Wednesday, November 4, 2015

The Shadow Knows

I can't say that I grew up ever really wanting to ride a motorcycle.  (We're not going to quibble here about if a scooter is a motorcycle or an entirely different being.  To me it's a type of motorcycle as a Sousaphone is a type of tuba though there are purists in low brass circles who disagree.)  Anyway, riding as I do on the scooter is nothing I ever dreamed about when I was a kid and thinking about all the fun I planned to have when I was all grown up.  (Neither am I going to argue about whether or not I'm grown up.)  Oh, I know I put a playing card on my bicycle sometimes so it would make that brrrrrrrrrrrrrrrrp sound, but not with any delusions in my own mind's eye of trying to present myself as if I were a biker on a Harley.

There are some things with which I just never occupied my thoughts as a kid because I knew (in some part of my brain that Freud might not have given its own name) that certain thoughts would just have been absolutely unthinkable.  Like asking my mom if we could get a dog.  Like asking my dad for a go at the circular saw.  Like telling either of them that I'd like to get a motorcycle of any sort.  It would have been simply out of the question, so my brain didn't bother itself with any fantasies of the kind.

When I got my first scooter, for a time the novelty of being on it and riding around was just utterly fantastic.  This was myself cruising around on a two wheeled motorized bike! I saw myself almost as if on the sidewalk watching myself go by sometimes rather than from the viewpoint of the rider.  I was doing the unimaginable!  The unthinkable!  The verboten!  I was riding a bike and not working up a sweat!  I was on two wheels as when I was 10 and on my trusty bicycle, but this time my chariot had a gasoline engine and no pedals!

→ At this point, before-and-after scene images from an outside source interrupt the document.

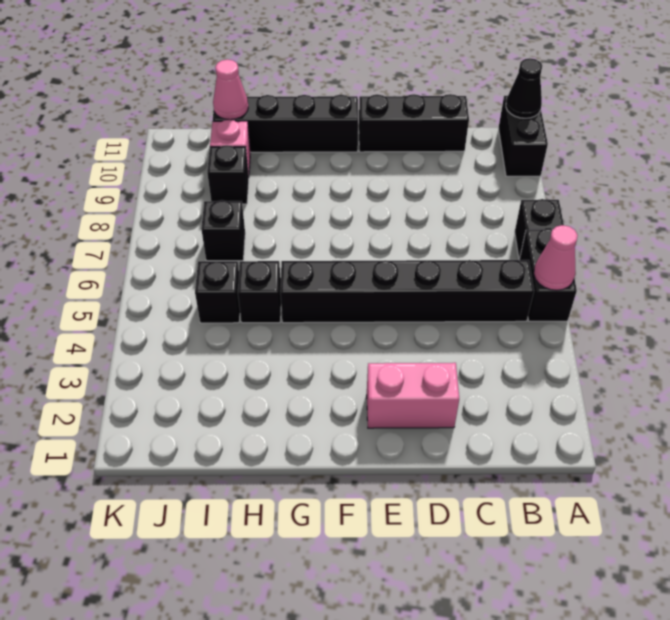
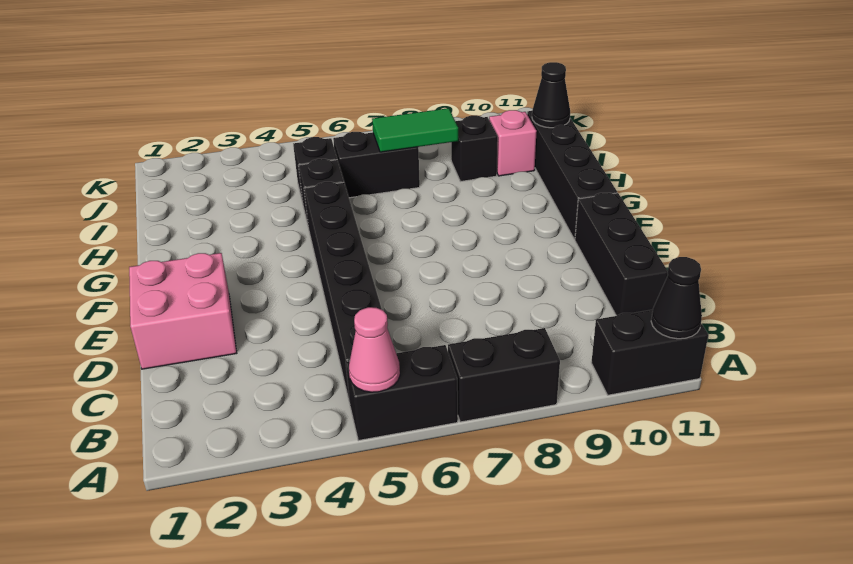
black brick A7 level 1 -> black brick A7:A8 level 1
pink brick D2:E2 level 1 -> pink brick D1:E2 level 1
black brick I7 level 1 -> black brick I6:I7 level 1
none -> green tile I7:I8 level 2
pink cone I11 level 2 -> black cone I11 level 2

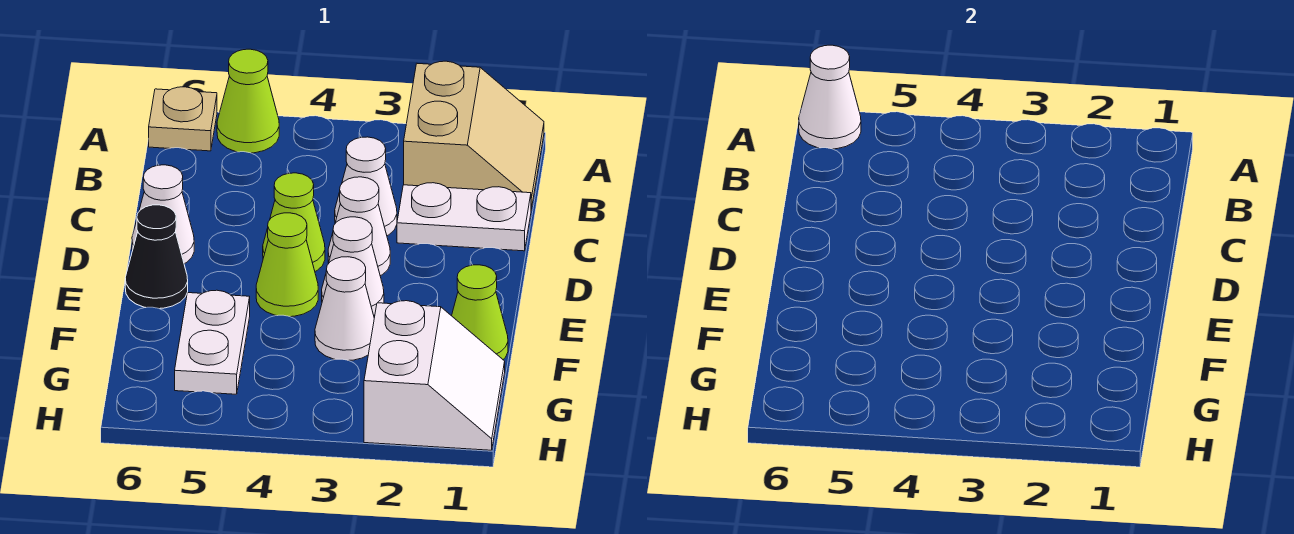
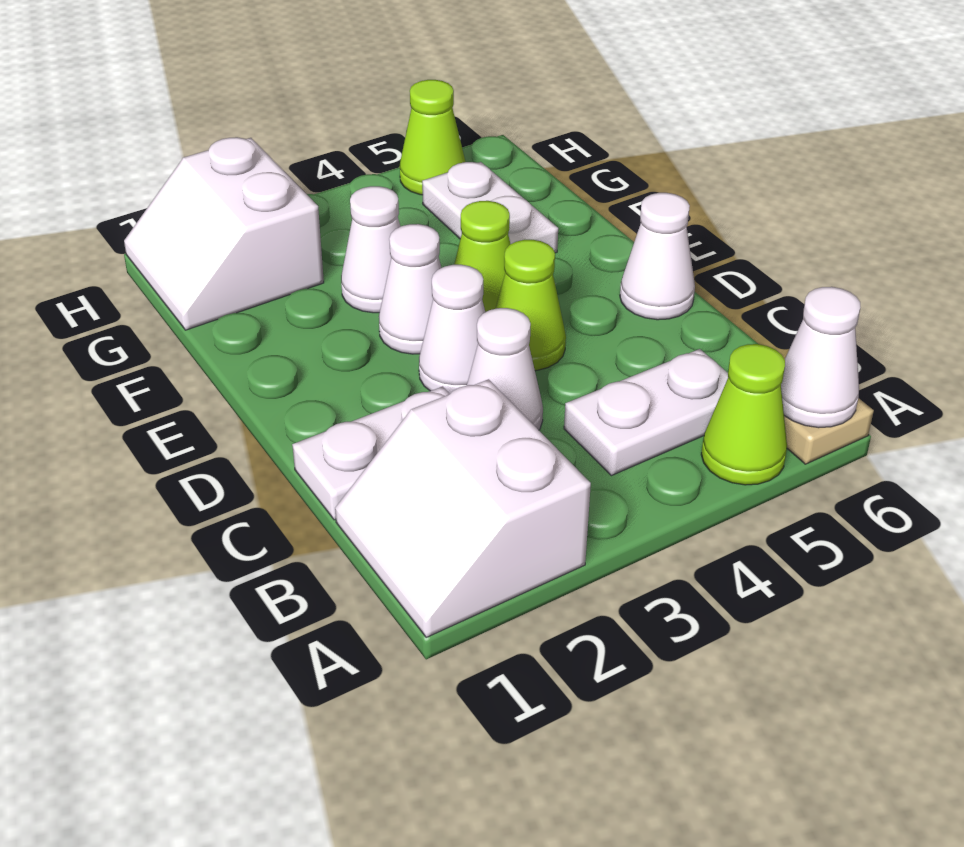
tan slope A1:B2 level 1 top 2 -> white slope A1:B2 level 1 top 2
none -> white plate B4:B5 level 1
black cone E6 level 1 -> none
lime cone F1 level 1 -> lime cone H5 level 1

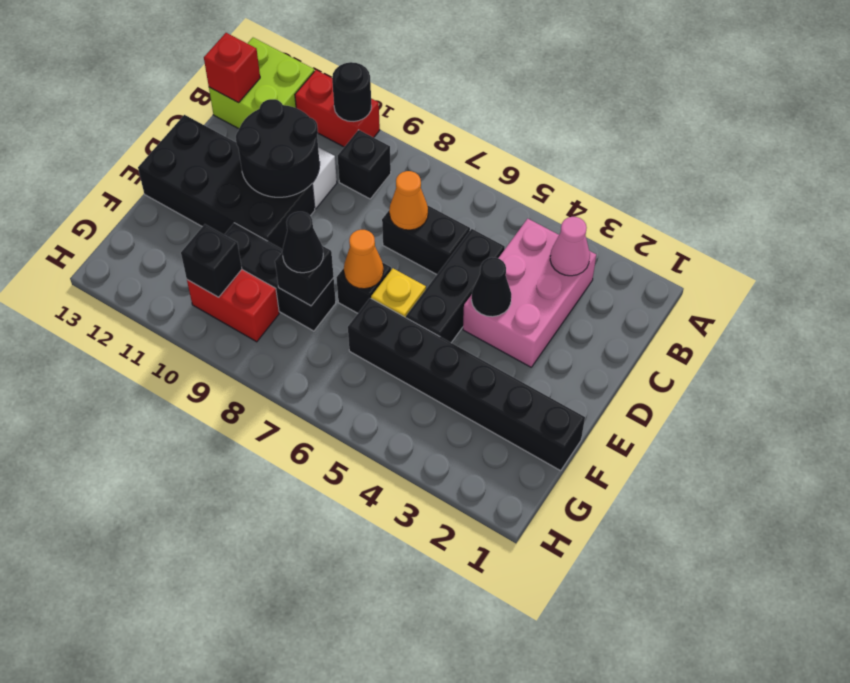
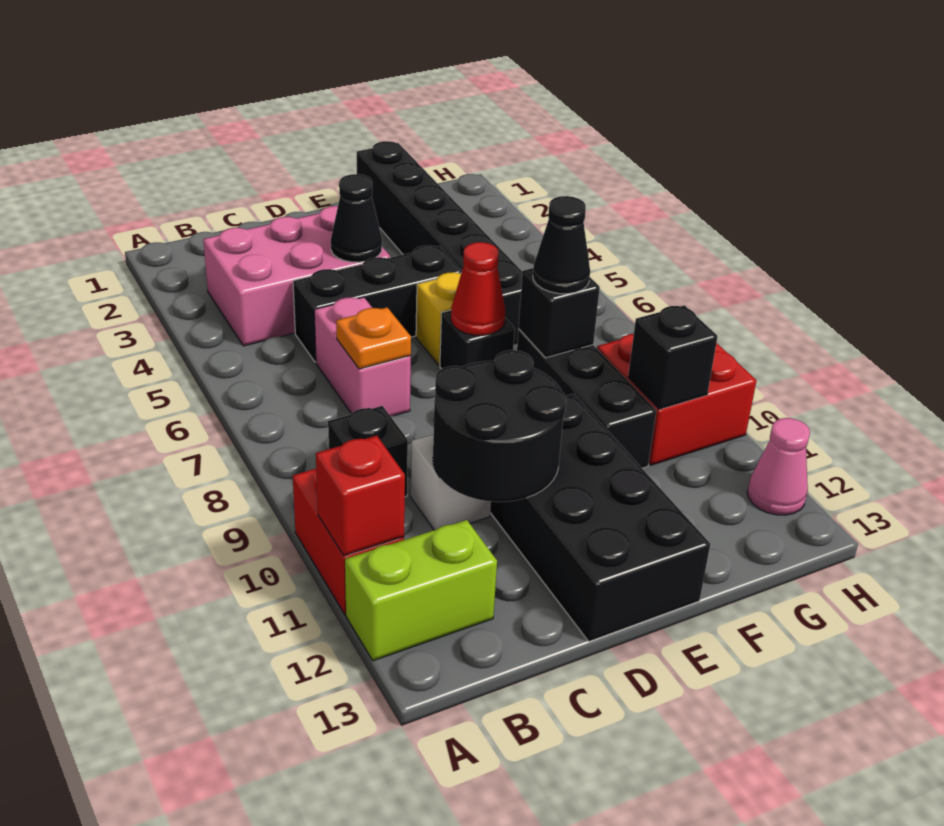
black round brick A10 level 2 -> none
lime brick A12:B13 level 1 -> lime brick A12:B12 level 1
pink cone B3 level 2 -> pink cone H12 level 1
red brick B13 level 2 -> red brick A11 level 2
black brick C6:C7 level 1 -> pink brick C6:C7 level 1
orange cone C7 level 2 -> orange plate C7 level 2
orange cone E7 level 2 -> red cone E7 level 2
red brick G9:G10 level 1 -> red brick G9:H10 level 1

Admittedly, I've gotten used to being on the scooter and the novelty is well worn off.  My viewpoint is no longer from the observer's perspective; I'm the guy holding the yoke and controlling the movement.  It's still a thrill to ride every time I'm on it and it's no less enjoyable if it's my tenth ride or my thousandth.  But, most of the time I miss the glee of being surprised in what I'm doing and having overcome the "Don't you even think about it" barrier.

Until I see my shadow, that is!  Every time I see that the black silhouette on the pavement is clearly the two dimensional, dark doppelganger of me on the scooter, that initial glee of having overcome the boundaries of the unthinkable is with me once again.  This time of year, especially, as in the spring, the longer than usual shadows are hard to miss and I take much delight in seeing that black 15 foot high silhouette of me not going by, but accompanying me.

For the record, I had a dog too after I left Mom and Dad's house.  And I built some decent things while using a circular saw.  They never quite thrilled me, though, as much as riding that scooter - something about which I never dreamed.

It's nice to be reminded, by something as simple as a shadow, that even the wildest undreamt dreams sometimes come true - that life is full of surprises and some of the biggest and best never get old or stop thrilling us.

No matter how long those shadows get, as long as there's no ice or snow on the roads I'll be out there enjoying each of the seasons as I'm able and recounting here the thoughts that come to me as I'm riding along usually going nowhere in particular.


kz1000st said...

Riding anything for me has always been as matter-of-fact as breathing. My Dad rode for decades before I got on a bike and I always considered my bicycle years as the apprenticeship before the main event. I can't even fathom a time when I don't ride. Dad is 89 years old and still throws his leg over a Kawasaki 750 a few times a week. I'm glad you're seeing the joy that so many of us get from riding. It's a wonderful thing.

David Masse said...

Joe, there is something about riding. I could easily have expressed those same thoughts, right down to the bicycle, the playing card and clothespeg, and even the circular saw.

You're right that scooters are motorcycles. But now that I've ridden both, scooters are better machines in some ways.